Es más documentación de la que exige un cierre ordinario, y se prepara mientras se trabaja, no al terminar. Reconstruir a posteriori quién autorizó qué es imposible; anotarlo el mismo día cuesta cinco minutos.
El producto y el equipamiento entre socios
Hay una salida que en el mundo cooperativo funciona especialmente bien y que conviene explorar antes que ninguna otra: que el propio equipamiento o el producto sobrante se queden dentro del ámbito de la cooperativa o de sus socios. Una tolva, un juego de estanterías, una carretilla, unos equipos auxiliares o un lote de material en buen estado tienen a menudo utilidad inmediata para otra sección o para una explotación asociada, y esa operación evita un coste de retirada y un ingreso pequeño por reventa a terceros.
Nuestro papel ahí es identificarlo y ponerlo sobre la mesa a tiempo, con su valoración aproximada, para que la decisión se tome antes de que el material salga por la puerta. Después ya no hay conversación posible.
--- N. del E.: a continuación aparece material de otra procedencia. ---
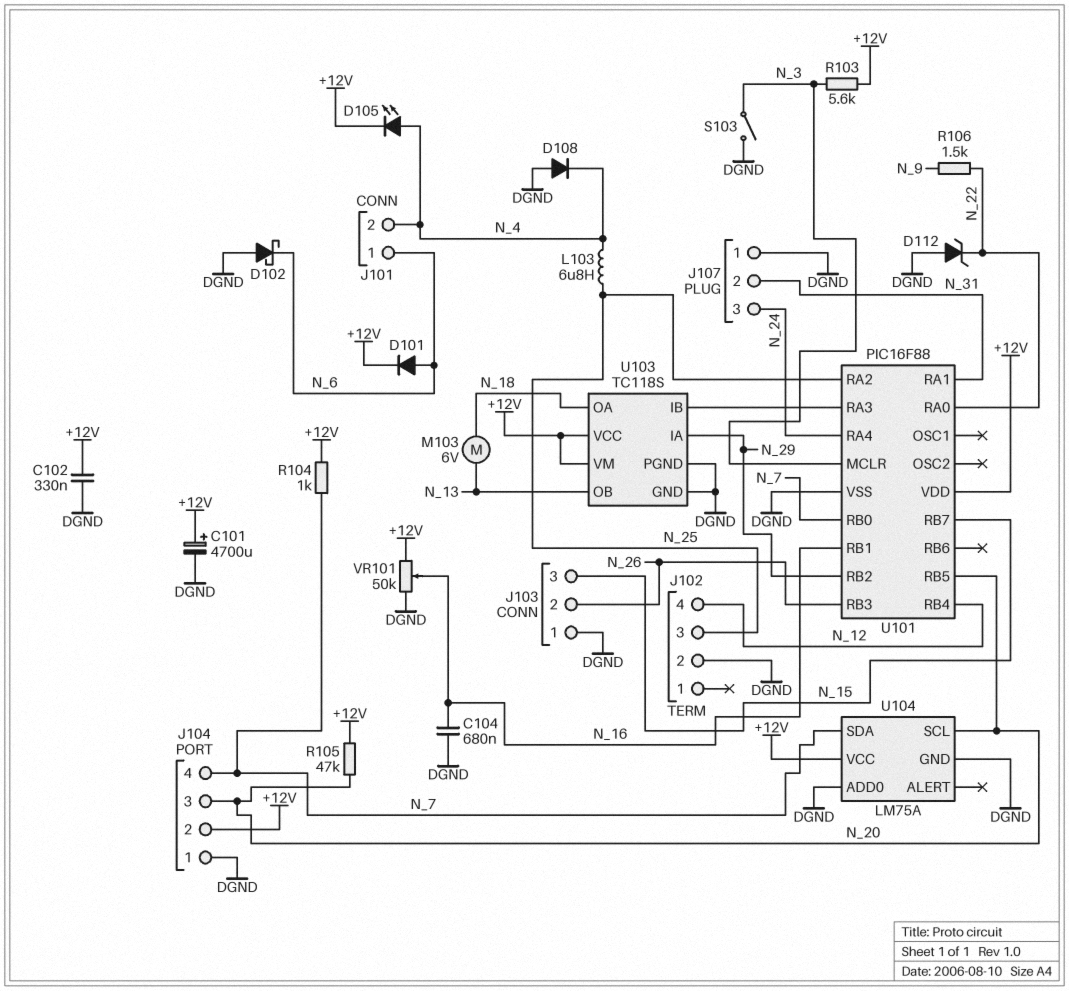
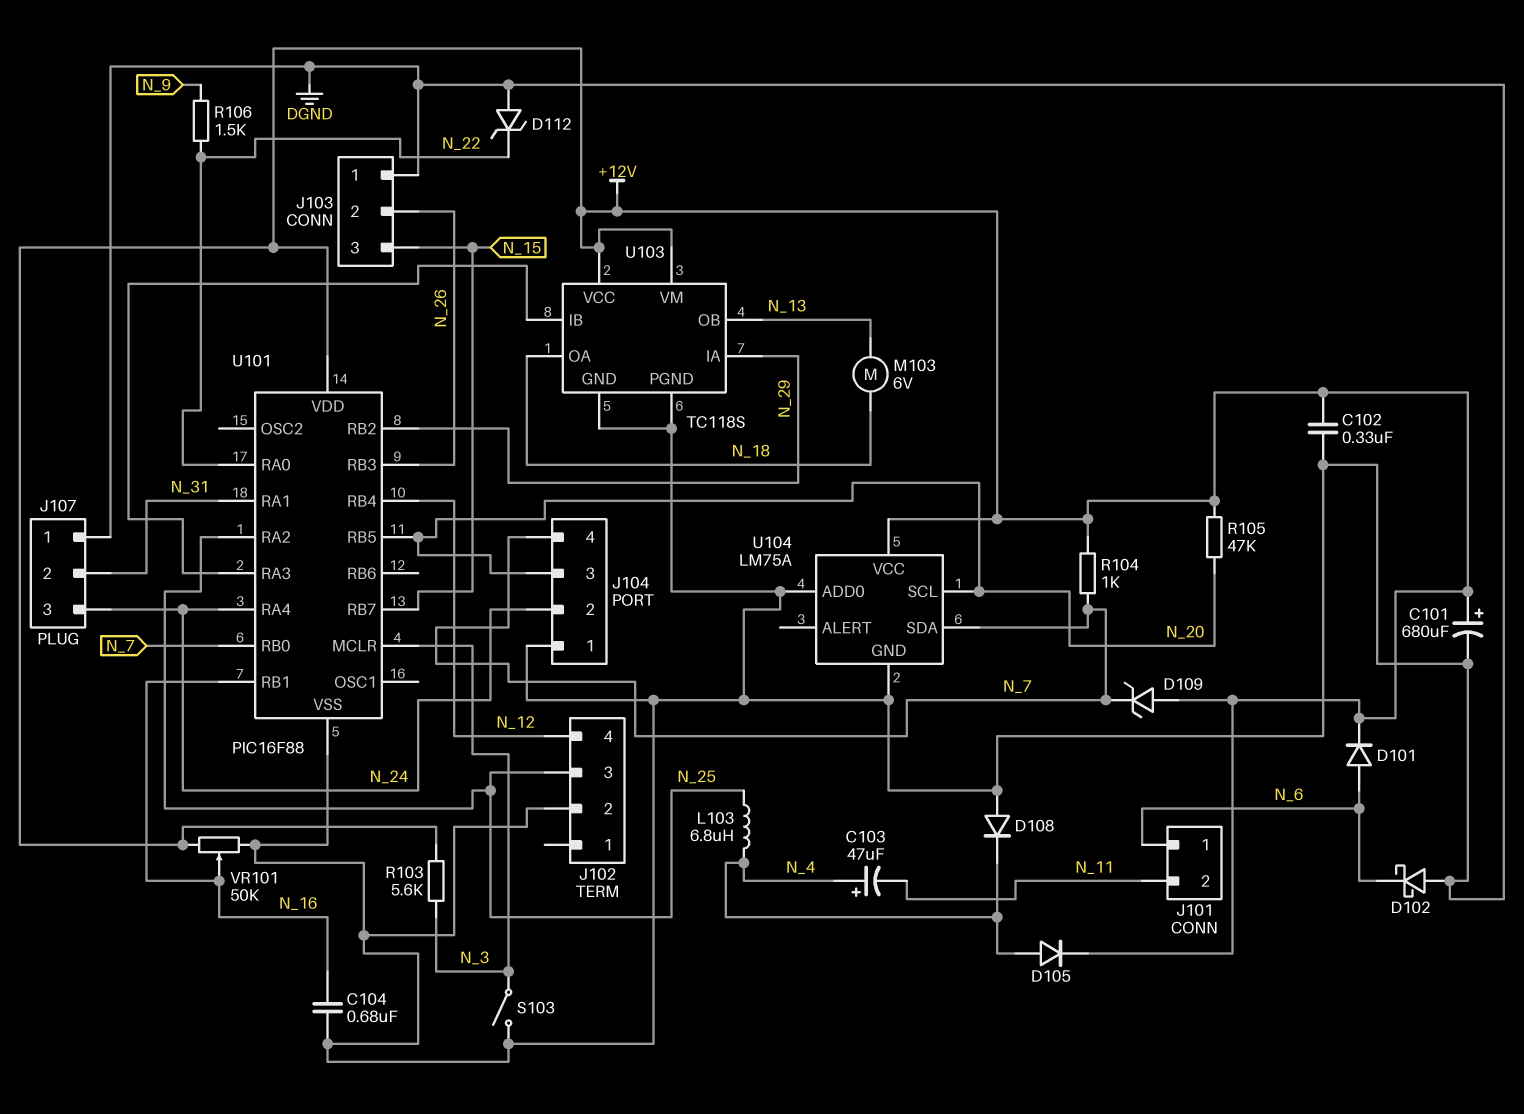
C101: 4700uF (plus +12V, minus DGND) -> 680uF (plus +12V, minus DGND)
C103: none -> 47uF (plus N_4, minus N_11)
D105: LED (A N_4, K +12V) -> diode (A N_4, K +12V)
D109: none -> zener (A +12V, K N_7)
J101 pin 2: N_4 -> N_11
J104 pin 2: +12V -> N_24

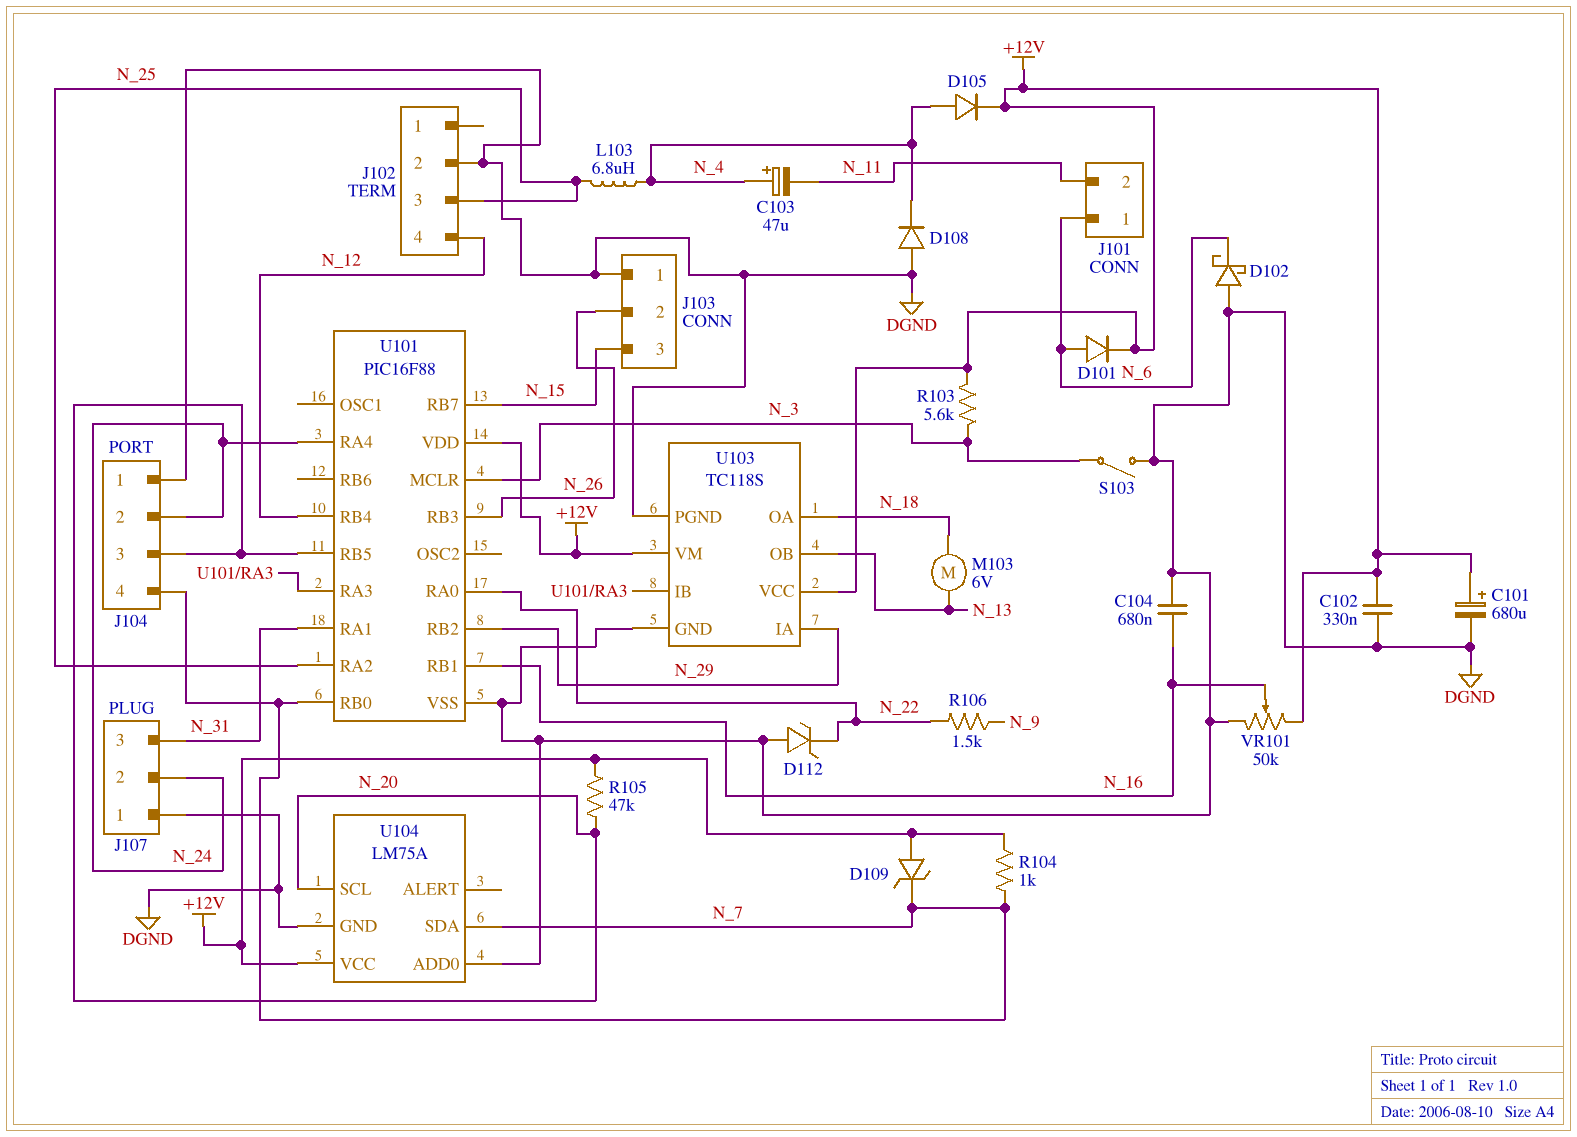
J107 pin 2: N_31 -> N_24
J107 pin 3: N_24 -> N_31

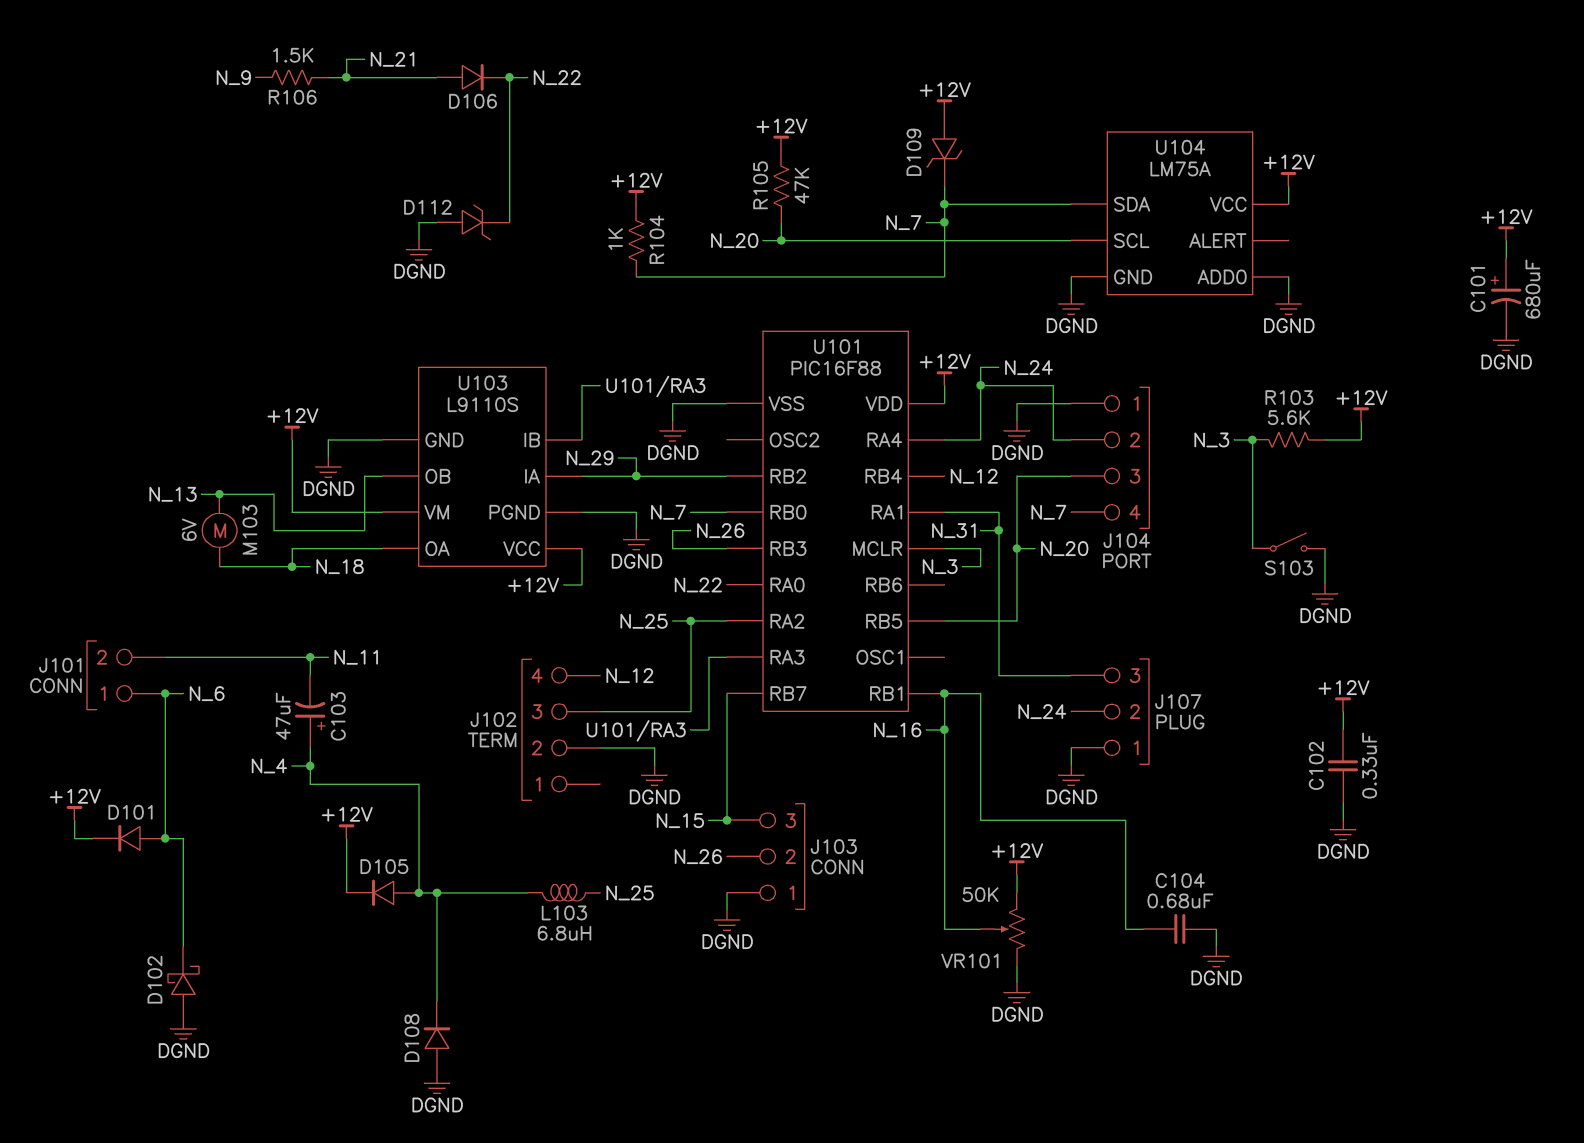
D106: none -> diode (A N_21, K N_22)
R106: 1.5k (N_9, N_22) -> 1.5k (N_9, N_21)
U103: TC118S -> L9110S

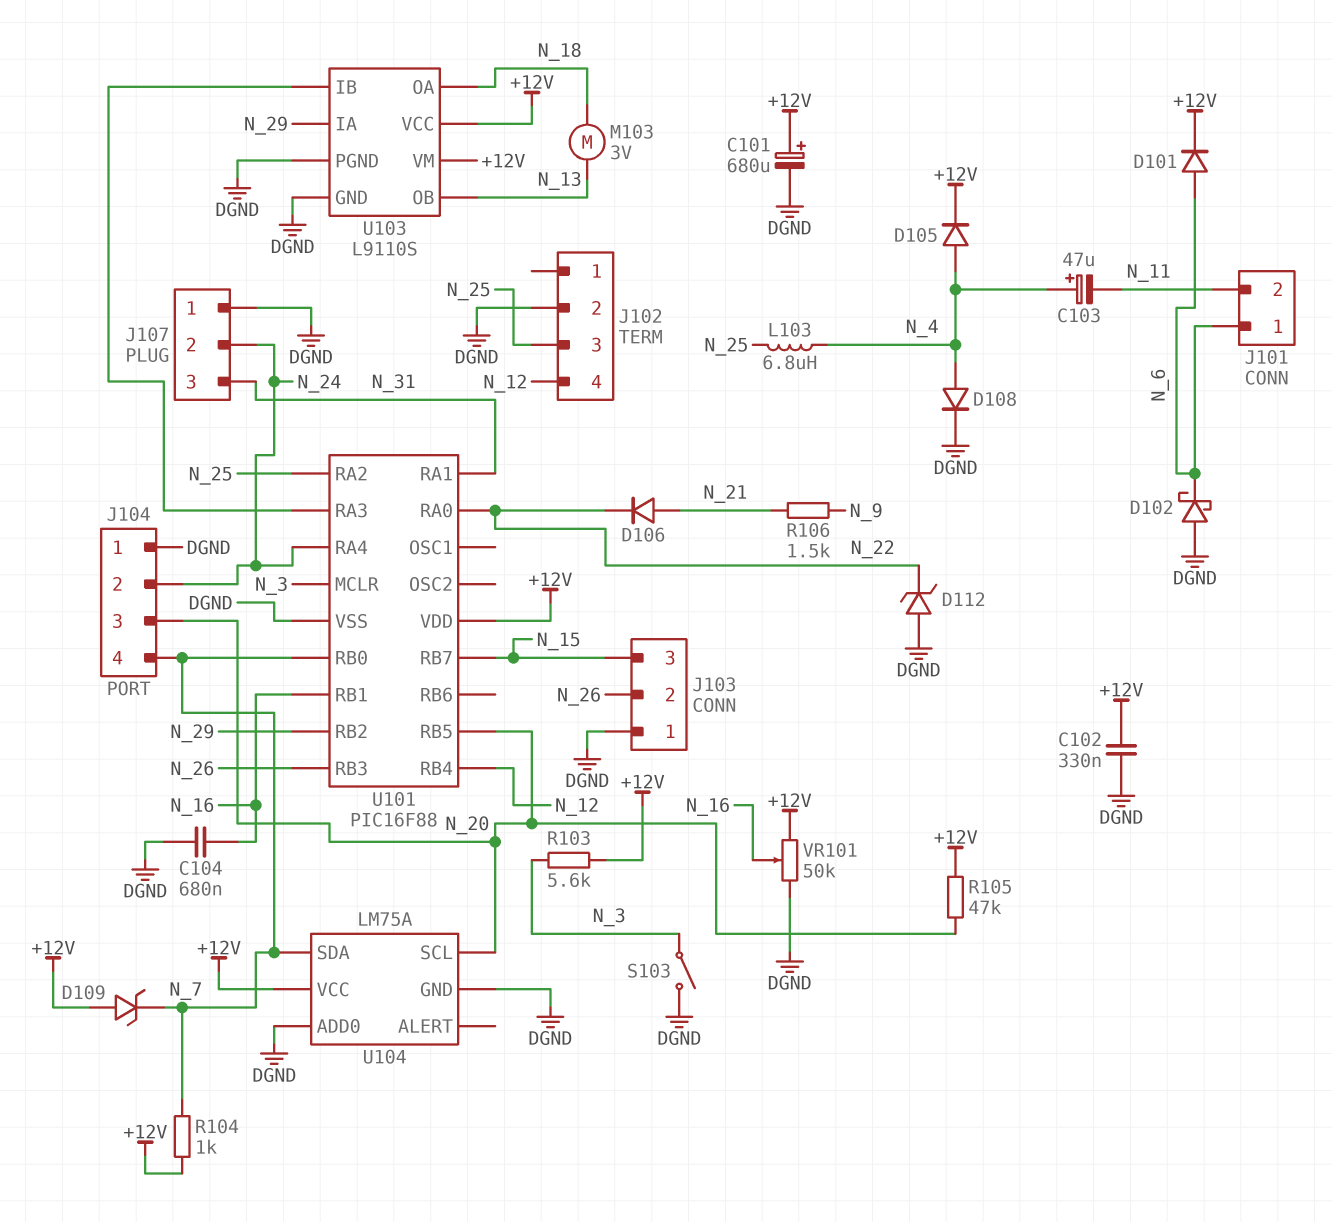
D108: diode (A DGND, K N_4) -> diode (A N_4, K DGND)
M103: motor 6V (N_13, N_18) -> motor 3V (N_13, N_18)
Y el mismo final de siempre
Con todas sus particularidades, un cierre cooperativo termina donde terminan todos: en alguien que tiene que aceptar el inmueble. Puede ser un propietario que arrendó la nave a la cooperativa, un comprador con escritura pendiente o la propia entidad, que quiere volver a poner en uso un espacio que ya no necesita para esa actividad. En los tres casos, lo que desatasca la firma es el mismo conjunto: la nave vaciada, limpia y tratada, y una carpeta que se pueda revisar sin tener que preguntar nada a nadie.